‘’Kendi başıma kurduğum dünyayı
günlük hayatın içinde karşılaştığım insanların arasına çıkaramıyordum. Kendime
kurduğum dünya ile neredeyse yeraltında para basan biri gibiydim.’’(O. Pamuk)
Bir düş arasında yolumun düştüğü
gerçek dünya belki de tam tersi.
İzah etmem gereken ne ise diğer yanda
böyle bir sorumluluğu neyin gerektirdiği ya da varsa merak eden etmeyen sırıtan
güneşe borcum belki de içimdeki karanlığı aydınlığa sunmakla mükellef olduğum.
Bir hezeyan ertesi kapışan iç sesim
ve kâinat: bakmayın neyi genelleme yaptığımı sonuç itibari ile dünya demekle
kast ettiğim küçük bir kalabalık elbette içimdeki izdihamı neyle eş değer
tutmam gerektiği hakkında bir fikre de sahip değilken.
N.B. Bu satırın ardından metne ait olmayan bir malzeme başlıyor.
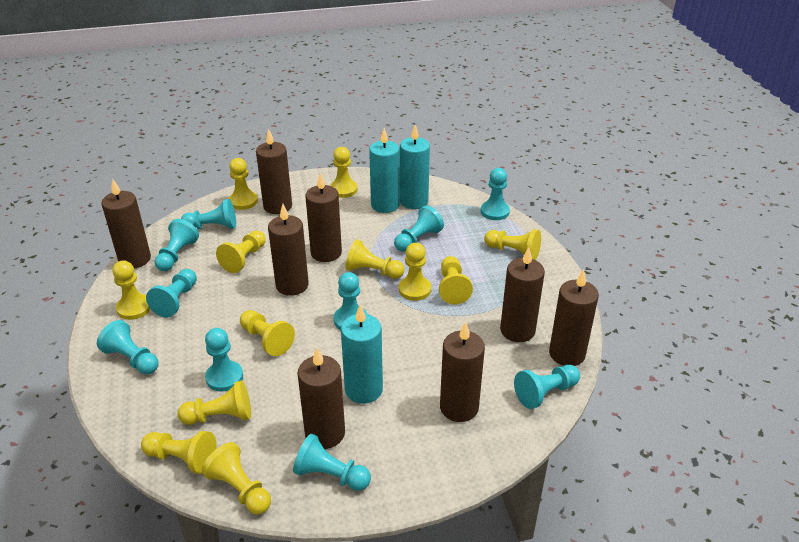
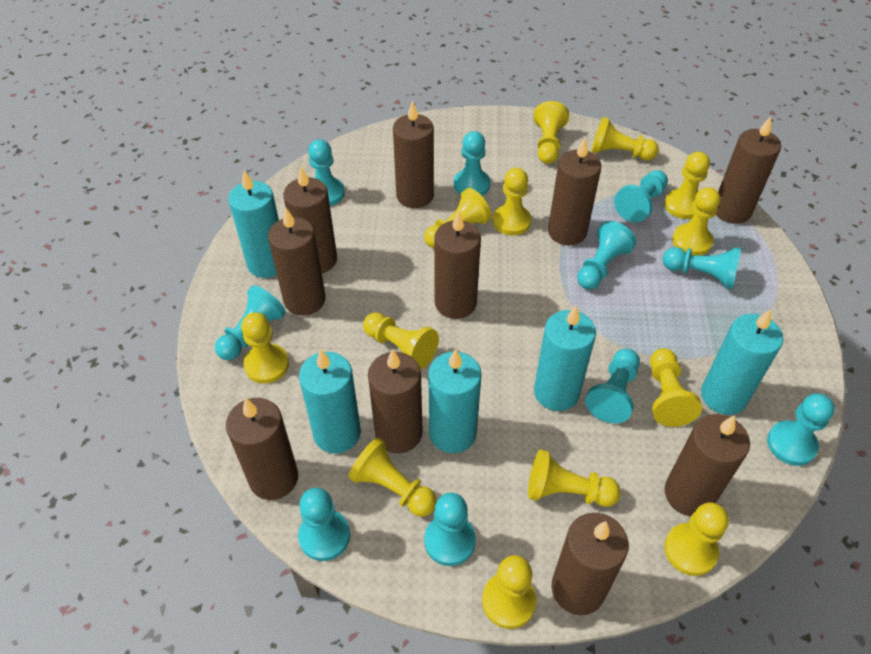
brown candle: 8 -> 10
turquoise candle: 3 -> 5
yellow pawn: 12 -> 13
Hoş, sahip olduğum ne var ki?
Katlar ve yatlar ve yüklü bir banka
hesabı mı?
Gülebildiğiniz kadar gülün bana
üstelik izin almadan beni alaya alan alayı insanlığın asla bir itiraz hakkı
tanımamışken de bana ömür Billah.
Sözcükler naftalin mi kokuyor yoksa?
Güvenin yiyebileceği bir kumaş parçası değil oysa belki de gül suyu döktüğümdendir
üstüne yine de üstüme alınmamaya çalışıyorum ama her şey o kadar açık seçik ki.
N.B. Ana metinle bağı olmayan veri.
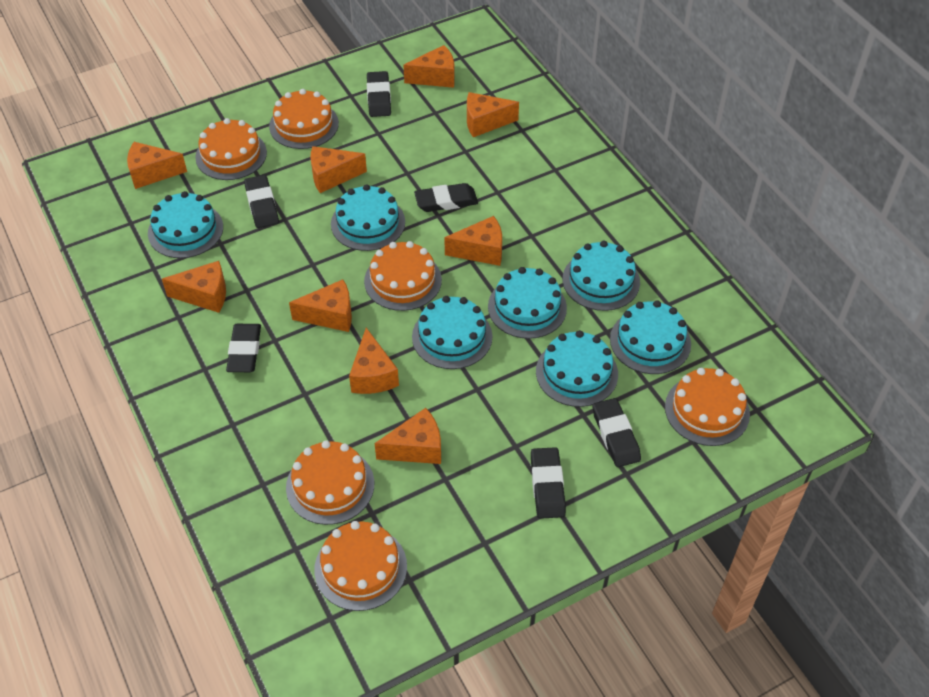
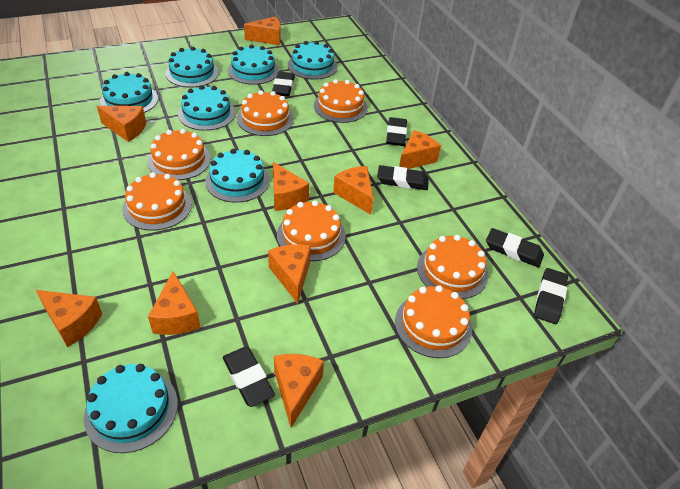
orange cake: 6 -> 7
Masa lambamı özledim yine sokak
lambasının çapkın göz kırpışlarına çoktan teslim oldum en azından gecenin
karanlığına birlikte göğüs geriyoruz üstelik sokağa çıkma kısıtlaması olduğu
halde gecenin bir vakti sokağı mesken tutanlara filan da aldırış etmiyor o
sokak lambası.
Ne pervaneyim ne de mum gerçi mum
gibi sessizliğime rağmen beni bir ateş topu addedenler var ama…
Eh, o kadar da olsun değil mi?
Sen bir ömür sessizlikle terbiye ol
ve şimdi gelmiş zıvanadan çıkmış sağımdaki solumdaki insanlar: azıcık da ben
haykırayım ara sıra en azından ayakta ve sağlam ve başım dik olduğundan yana
şüphe etmesinler.
Gecenin yapraklarını karıştırır ve
kendimi ararken bir anda Orhan Pamuk’un ‘’Öteki Renkler’’ isimli kitabında rast
geldiğim o cümle, yazımın başında yer verdiğim gerçi Pamuk’un hiçbir kitabını
baştan sona okumayı tamamlamamış biri olarak bir övgü ya da yergide bulunma
hakkım yok ama bu alıntı cümlede öylesine kendimi buldum ki.
Evet, kendimi ara sıra buluyorum bir
yerlerde bazen sokağın ensesine şaplak indirdiğimde; bazen durduk yere kötü ve
huysuz biri olarak addedildiğinde ve hala masumca ağlamayı sevdiğimi de beyan
ederken azıcık da kendimi sevmeye başlamışken ve ansızın neler mi oluyor?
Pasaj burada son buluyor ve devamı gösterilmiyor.